Host: The Japanese Pharmacological Society, The Japanese Society of Clinical Pharmacology
Name : WCP2018 (18th World Congress of Basic and Clinical Pharmacology)
Location : Kyoto
Date : July 01, 2018 - July 06, 2018
Alzheimer's disease (AD) is a neurodegenerative disorder that presents in patients as a progressive cognitive decline and dementia. Effective therapies for AD have not been identified yet. Neuronal loss in AD brain is accompanied with a state of chronic neuroinflammation characterized by adverse activation of microglia, which are representatives of the mononuclear phagocyte system.

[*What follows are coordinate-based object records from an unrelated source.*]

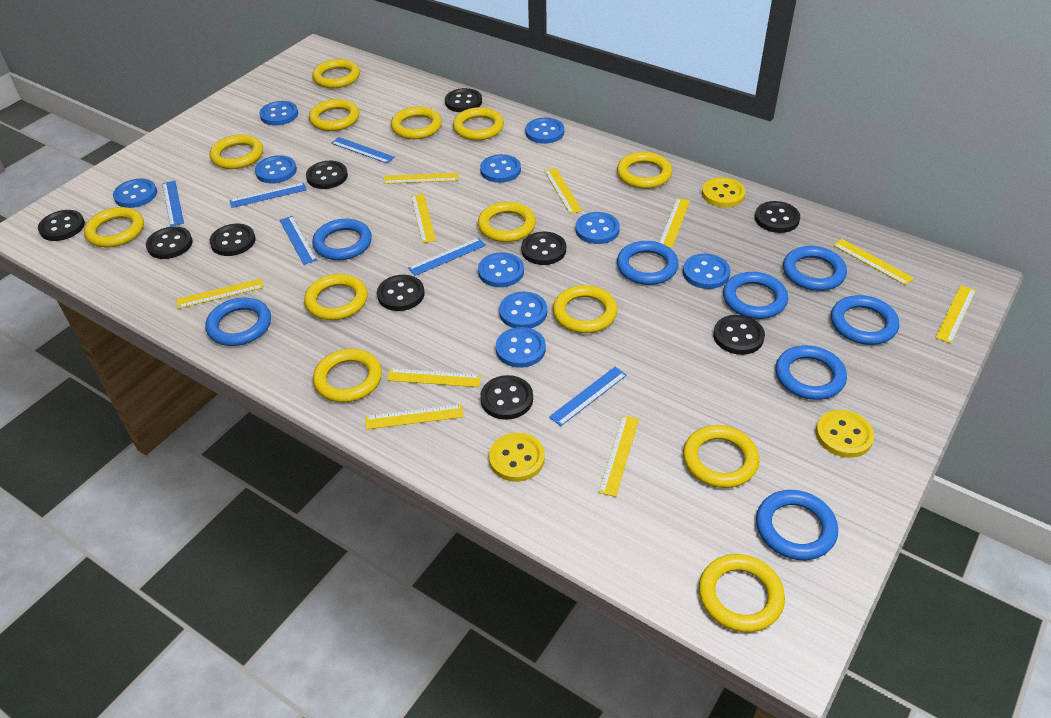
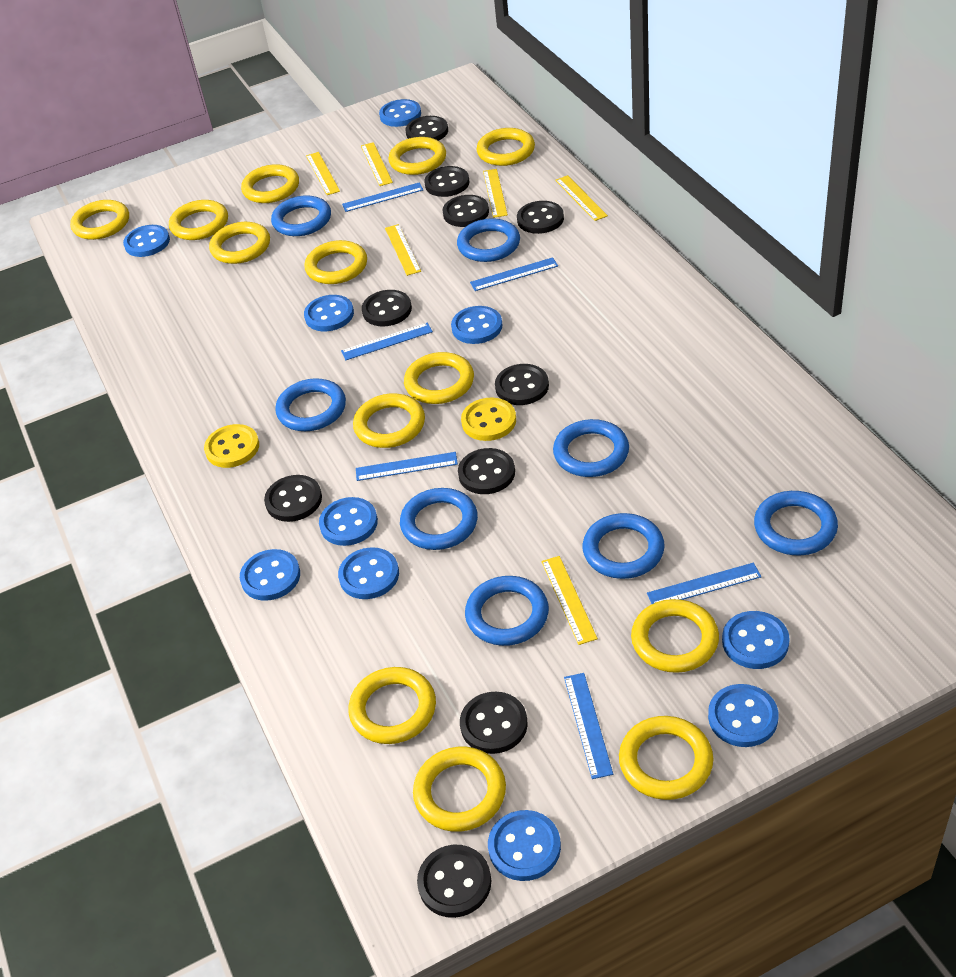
yellow button: 3 -> 2
yellow ruler: 10 -> 6

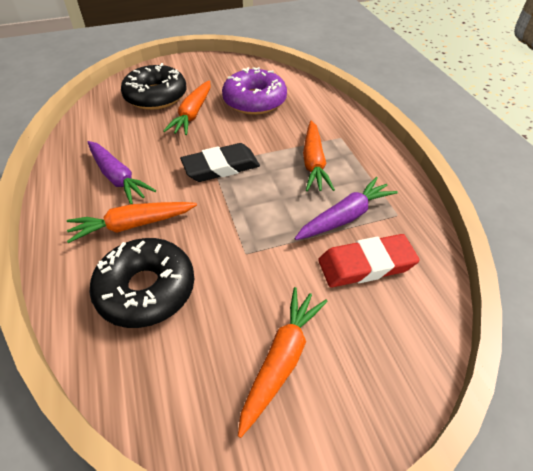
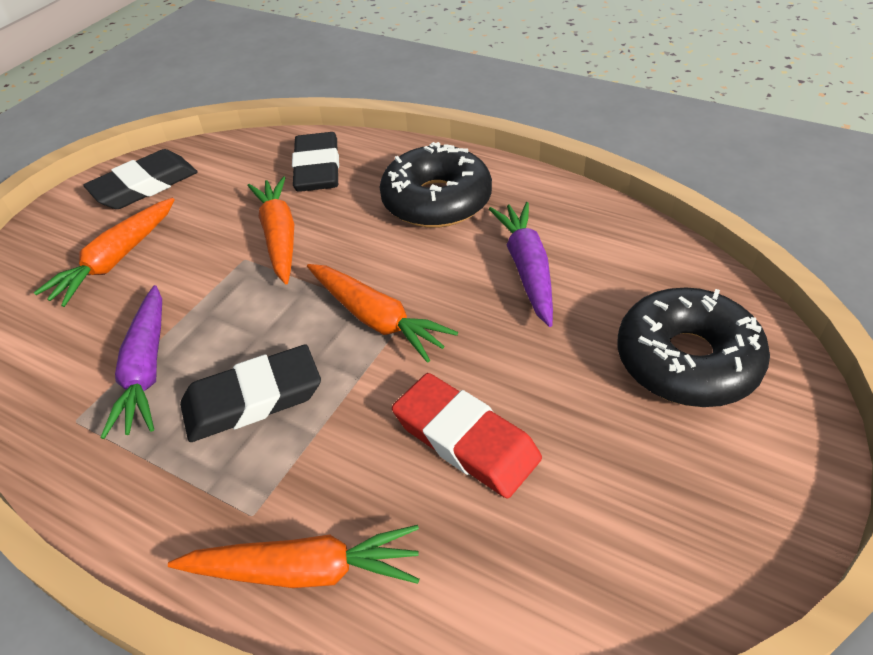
black eraser: 1 -> 3
purple donut: 1 -> 0

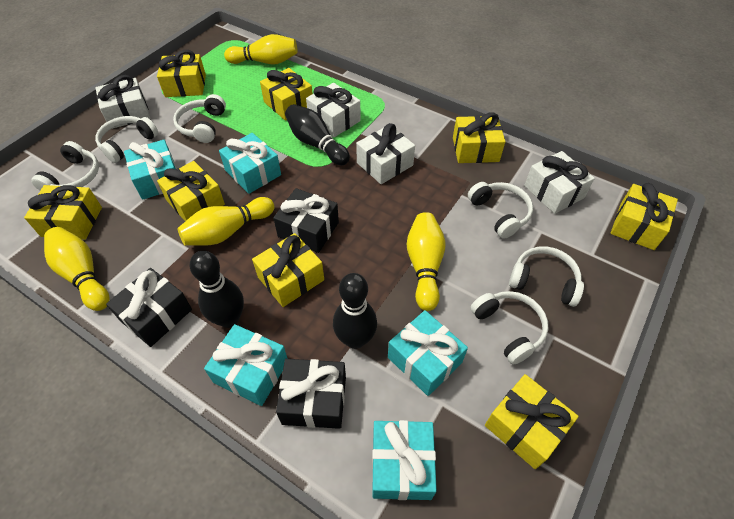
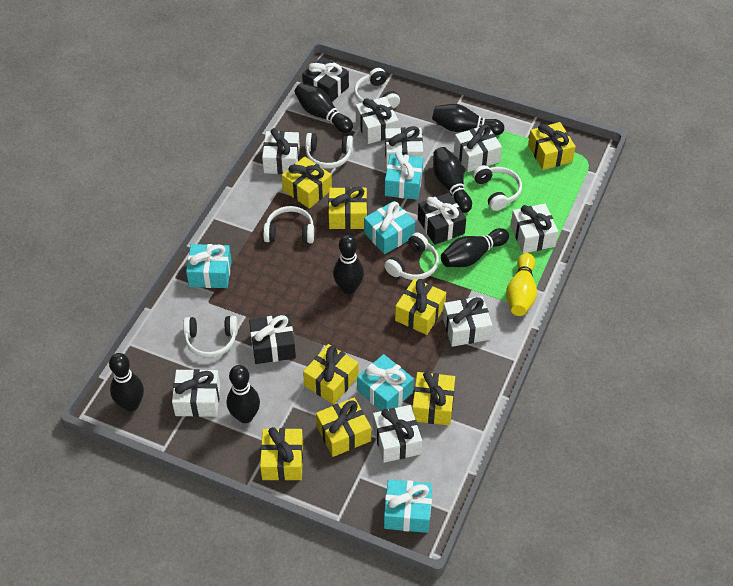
black bowling pin: 3 -> 7
white gift: 4 -> 8
yellow bowling pin: 4 -> 1

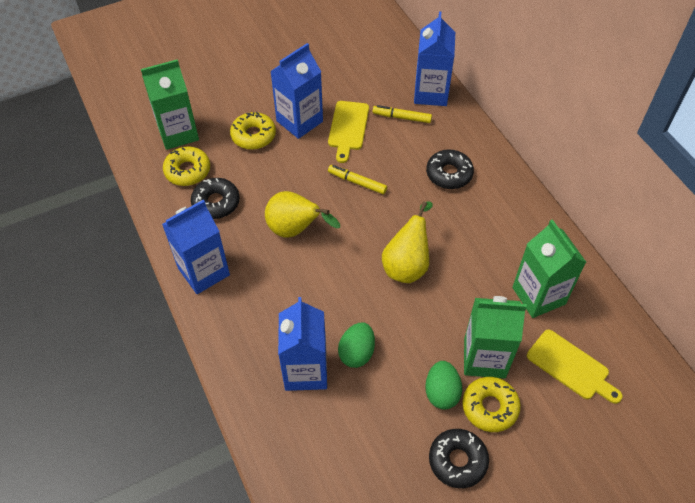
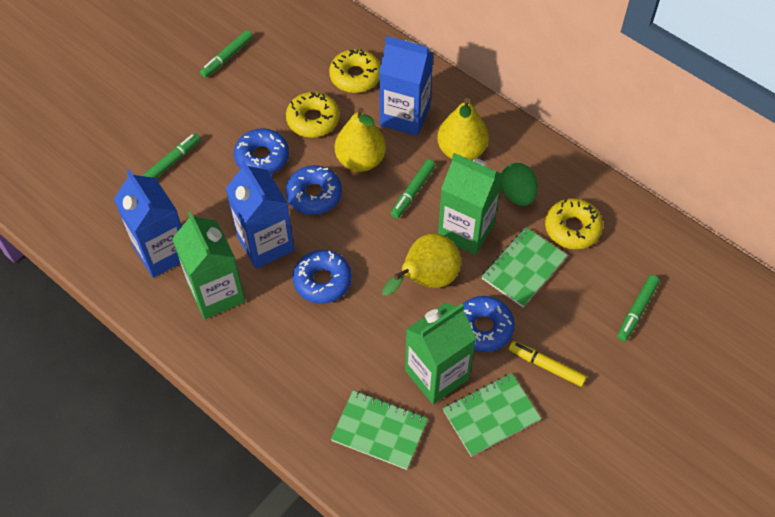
black donut: 3 -> 0
blue carton: 4 -> 3
blue donut: 0 -> 4
green egg: 2 -> 1
green marker: 0 -> 4
green notebook: 0 -> 3
yellow cutting board: 2 -> 0
yellow marker: 2 -> 1
yellow pear: 2 -> 3

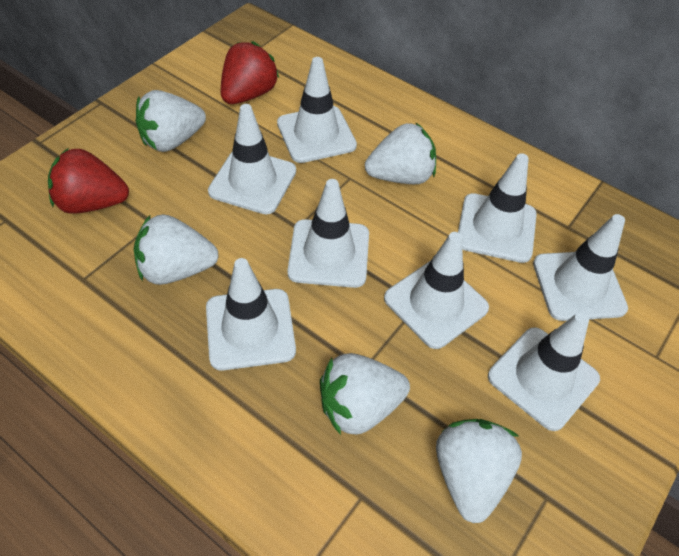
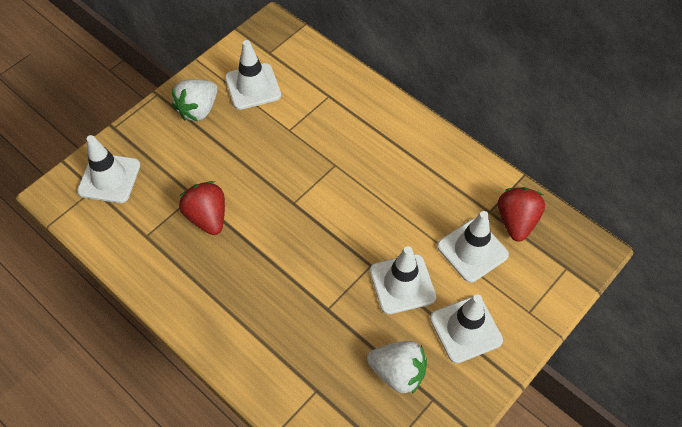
white strawberry: 5 -> 2
white traffic cone: 8 -> 5

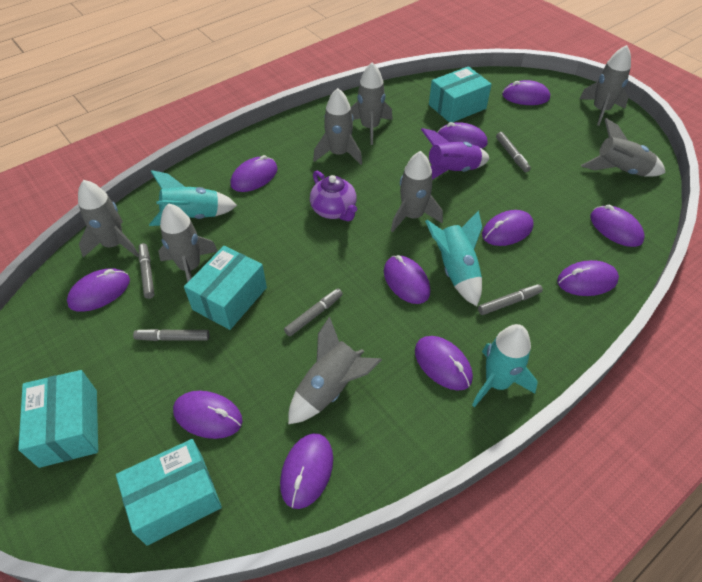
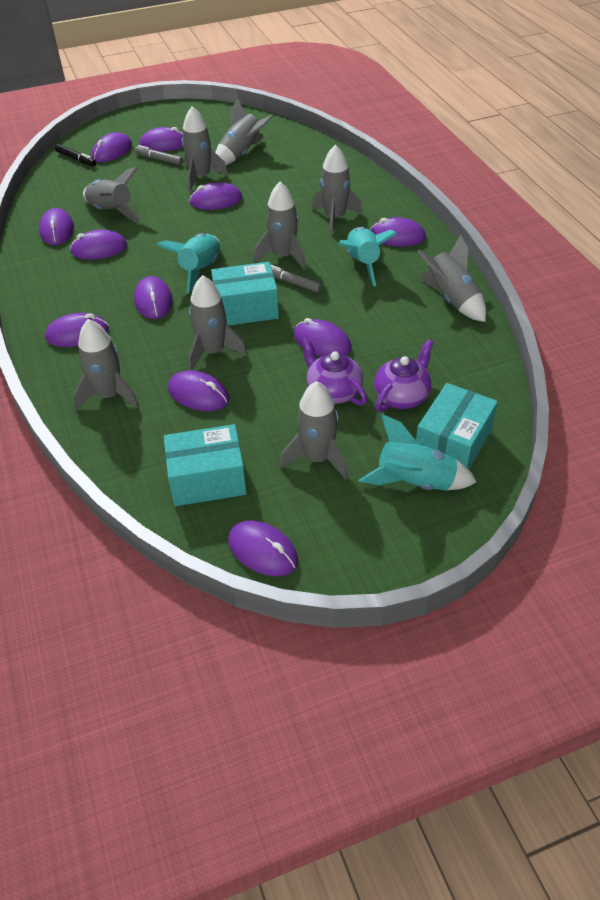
black marker: 0 -> 1
grey marker: 5 -> 2
grey rocket: 8 -> 9
purple rocket: 1 -> 0
purple teapot: 1 -> 2
turquoise box: 4 -> 3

Compounds that reduce harmful secretions of microglia have been suggested as potential therapeutic agents for slowing down AD. For example, microglial cytotoxicity can be reduced by non-steroidal anti-inflammatory drugs inhibiting cyclooxygenases (COX), but the significant adverse effects caused by chronic use of these drugs limit their clinical application. Hence, identification of anti-inflammatory agents capable of normalizing microglial functions without inhibiting COX enzymes has been proposed as one of the strategies for developing effective and safe AD medications. Since microglia express receptors for kainic acid (KA), we tested the ability of novel kainoid derivatives, to inhibit microglial adverse activation.
Overall, six structurally different KA derivatives were synthesized and their ability to inhibit select functions of immune-stimulated microglia was tested in vitro by using three different microglial models. Human monocytic THP-1 cells were used to study secretions of cytotoxins and the pro-inflammatory cytokine monocyte chemoattractant protein (MCP)-1. Human myelomonocytic HL-60 cells were used to model the respiratory burst response. Murine BV-2 microglia were used to induce secretion of nitric oxide (NO).
Two of the kainoid analogs tested at 1 - 20 μM inhibited all of the microglial functions studied without adversely affecting cell viability. By testing their derivatives, we gained insights into structure-function relationships for these compounds. Since KA did not inhibit microglial functions studied, these kainoids likely were not interacting with kainate receptors. The selective inhibitor zopolrestat was used to study aldose reductase as the candidate molecular target of kainoids.
We have identified two novel kainoid-based compounds, which effectively inhibit adverse activation of microglia in vitro, and have ruled out kainate receptors as their molecular targets. These compounds should be considered as potential therapeutic agents for AD, but further studies are needed to confirm their anti-neuroinflammatory activity in vivo and identify their molecular mechanisms of action.